El periodista británico Mark Thompson, presidente y CEO de «The New York Times» y ex director general de la «BBC», escribió el año pasado un sugestivo libro titulado «Sin palabras», sobre el papel de la retórica y el lenguaje en la crisis contemporánea en el que expresa que «la exageración», es un recurso retórico que actúa como una droga. La exageración —dice Thompson— proporciona un primer subidón al hacerte sentir el centro de atención, pero con el paso del tiempo requiere mayores dosis para lograr la misma euforia y los efectos negativos se van abriendo paso hasta destrozar la vida. Así, en su libro titulado «Sin palabras», Mark Thompson advierte que «sin darte ni cuenta, te descubrirás representando un papel de reparto en un rancio culebrón político, y tu capacidad de hacerte oír en asuntos de entidad se perderá para siempre». ¿Por qué empiezo hablando de esto si ese libro va más enfocado a la política que a otra cosa? No voy a hablar de política, sino de la exageración, porque ese tema lo toca tanto la primera lectura (Dt 5,12-15) como el Evangelio (Mc 2,23-3,6) de este domingo. En la primera lectura se nos dice que hay que guardar el sábado, y así lo hacía el pueblo judío con una exageración tal que no los dejaba ni caminar. Es de verdad impresionante estar un sábado en Jerusalén y ver la ciudad completamente muerta, ni perros se ven, puesto que no los pueden sacar a pasear. ¡Todo se detiene! Pero por otra parte es también impresionante cómo los cristianos «exageramos» nuestras críticas en relación con su observancia. La teología bíblica del sábado, tal y como la comprende el judío observante, es admirable y puede integrarse totalmente en nuestra teología del domingo, aun cuando éste no sea en absoluto una transposición del sábado. El judío que vive su fe con el debido cumplimiento y amor, ve claramente que el elemento predominante del sábado no es la reglamentación, sino el culto a Dios, el sentido de comunidad y de familia.

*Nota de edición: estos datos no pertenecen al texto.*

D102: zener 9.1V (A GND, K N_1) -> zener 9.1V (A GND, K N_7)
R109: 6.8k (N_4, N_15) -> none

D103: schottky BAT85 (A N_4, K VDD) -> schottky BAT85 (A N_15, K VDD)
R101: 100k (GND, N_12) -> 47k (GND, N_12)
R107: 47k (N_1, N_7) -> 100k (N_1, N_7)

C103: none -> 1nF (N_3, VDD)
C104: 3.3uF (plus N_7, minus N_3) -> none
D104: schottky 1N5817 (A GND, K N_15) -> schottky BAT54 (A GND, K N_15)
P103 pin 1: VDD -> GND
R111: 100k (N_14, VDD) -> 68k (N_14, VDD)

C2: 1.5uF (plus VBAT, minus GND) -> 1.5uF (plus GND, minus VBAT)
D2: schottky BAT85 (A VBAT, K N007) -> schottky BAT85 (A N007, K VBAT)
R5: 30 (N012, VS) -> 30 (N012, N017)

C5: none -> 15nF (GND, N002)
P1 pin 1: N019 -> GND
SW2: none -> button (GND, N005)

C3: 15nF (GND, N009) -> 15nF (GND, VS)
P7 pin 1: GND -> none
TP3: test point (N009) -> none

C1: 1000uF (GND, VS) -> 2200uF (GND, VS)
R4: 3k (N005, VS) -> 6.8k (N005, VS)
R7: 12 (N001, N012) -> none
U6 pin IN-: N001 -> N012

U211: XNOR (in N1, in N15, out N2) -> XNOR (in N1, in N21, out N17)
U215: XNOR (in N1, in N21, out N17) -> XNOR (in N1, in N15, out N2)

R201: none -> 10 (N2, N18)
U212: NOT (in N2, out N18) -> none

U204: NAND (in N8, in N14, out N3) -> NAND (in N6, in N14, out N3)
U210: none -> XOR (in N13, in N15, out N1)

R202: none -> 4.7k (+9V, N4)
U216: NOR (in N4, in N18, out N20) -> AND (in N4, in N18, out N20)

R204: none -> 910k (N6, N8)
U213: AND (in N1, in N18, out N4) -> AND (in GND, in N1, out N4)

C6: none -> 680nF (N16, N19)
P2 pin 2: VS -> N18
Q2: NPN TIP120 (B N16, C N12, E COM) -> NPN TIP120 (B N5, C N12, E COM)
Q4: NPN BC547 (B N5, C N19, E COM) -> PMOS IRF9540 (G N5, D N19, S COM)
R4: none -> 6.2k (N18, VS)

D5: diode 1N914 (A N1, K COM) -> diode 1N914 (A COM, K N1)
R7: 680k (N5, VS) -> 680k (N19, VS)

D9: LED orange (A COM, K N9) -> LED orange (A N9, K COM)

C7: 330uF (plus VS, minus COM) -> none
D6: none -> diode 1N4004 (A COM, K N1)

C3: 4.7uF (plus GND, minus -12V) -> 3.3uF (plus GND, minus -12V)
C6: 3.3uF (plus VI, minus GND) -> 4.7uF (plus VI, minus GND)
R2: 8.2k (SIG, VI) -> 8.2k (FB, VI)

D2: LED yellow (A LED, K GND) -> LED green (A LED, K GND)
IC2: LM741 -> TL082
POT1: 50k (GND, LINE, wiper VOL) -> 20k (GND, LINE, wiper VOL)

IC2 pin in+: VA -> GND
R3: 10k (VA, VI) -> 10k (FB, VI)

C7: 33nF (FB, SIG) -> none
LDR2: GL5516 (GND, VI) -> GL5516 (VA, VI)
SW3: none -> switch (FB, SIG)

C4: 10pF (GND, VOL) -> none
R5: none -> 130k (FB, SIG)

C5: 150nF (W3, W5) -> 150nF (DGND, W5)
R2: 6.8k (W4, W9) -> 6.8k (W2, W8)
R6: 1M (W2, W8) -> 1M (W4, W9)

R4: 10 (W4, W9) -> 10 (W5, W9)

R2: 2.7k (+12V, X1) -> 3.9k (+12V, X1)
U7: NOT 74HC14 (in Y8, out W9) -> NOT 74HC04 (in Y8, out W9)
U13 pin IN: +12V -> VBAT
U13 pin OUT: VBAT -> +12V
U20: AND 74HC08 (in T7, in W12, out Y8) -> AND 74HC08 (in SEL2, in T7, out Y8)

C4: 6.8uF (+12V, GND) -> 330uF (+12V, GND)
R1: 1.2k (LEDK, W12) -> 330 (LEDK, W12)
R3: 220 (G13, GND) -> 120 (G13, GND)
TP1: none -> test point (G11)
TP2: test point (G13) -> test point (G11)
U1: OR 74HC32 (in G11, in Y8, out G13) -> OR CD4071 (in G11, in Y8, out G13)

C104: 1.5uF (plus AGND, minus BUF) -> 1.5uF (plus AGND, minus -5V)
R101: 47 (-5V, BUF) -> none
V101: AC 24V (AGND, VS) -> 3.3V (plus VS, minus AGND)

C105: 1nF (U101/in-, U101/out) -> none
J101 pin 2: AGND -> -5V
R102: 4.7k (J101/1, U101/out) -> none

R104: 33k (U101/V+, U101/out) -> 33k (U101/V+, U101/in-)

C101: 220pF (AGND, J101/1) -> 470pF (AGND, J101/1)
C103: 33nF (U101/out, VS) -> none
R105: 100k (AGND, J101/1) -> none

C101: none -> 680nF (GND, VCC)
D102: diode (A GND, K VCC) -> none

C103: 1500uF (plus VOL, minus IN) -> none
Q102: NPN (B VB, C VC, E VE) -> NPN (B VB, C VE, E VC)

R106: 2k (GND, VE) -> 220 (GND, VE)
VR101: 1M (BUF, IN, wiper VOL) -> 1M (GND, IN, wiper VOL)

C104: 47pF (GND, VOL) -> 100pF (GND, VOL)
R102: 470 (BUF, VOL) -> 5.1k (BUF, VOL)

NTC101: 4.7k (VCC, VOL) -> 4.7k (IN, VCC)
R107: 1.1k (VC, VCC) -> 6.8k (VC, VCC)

Cuando el Hijo de Dios viene a nuestro encuentro y nos habla del amor que el Padre nos tiene, dejándonos una serie de enseñanzas que redireccionan el corazón siempre «exagerado» hacia lo que nos hace auténticos hijos de Dios, exclamó que no había venido a destruir la Ley sino a cumplirla: « No piensen que he venido a abolir la Ley y los Profetas. No he venido a abolirla, sino a darle cumplimiento» (Mt. 5, 17). Jesús celebraba el sábado —porque así lo mandaba la ley— pero sin absolutizarlo, haciendo a un lado la concepción irracional y exagerada del sábado. «El sábado ha sido instituido para el hombre y no el hombre para el sábado. De suerte que el Hijo del hombre también es señor del sábado» (Mc 2, 27-28). Jesús enseñó a su pueblo que «dedicar el sábado a Dios» no podía ser sólo la privación de actividades para mostrar sometimiento, sino que era un día en que, como en los demás, se debía hacer lo que a Dios le agrada: y a Dios le agrada que se salga de uno mismo para encontrarse con el hermano, especialmente como el más necesitado. Con la llegada de Jesús acaba la Antigua Alianza y empieza la Nueva. Si el sábado fue en la Antigua Ley el día de descanso, recordando el descanso del Señor al acabar los seis días de la creación, en la Nueva Alianza, a partir de la Resurrección de Jesús, hecho que tuvo lugar el domingo, llamado por eso «El Día del Señor», en vez de reunirse el sábado, los cristianos, con el tiempo, empezaron a reunirse el domingo para recordar ese día venturoso y guardarlo en el corazón, más por gratitud y amor a Dios que por el hecho de cumplir una ley.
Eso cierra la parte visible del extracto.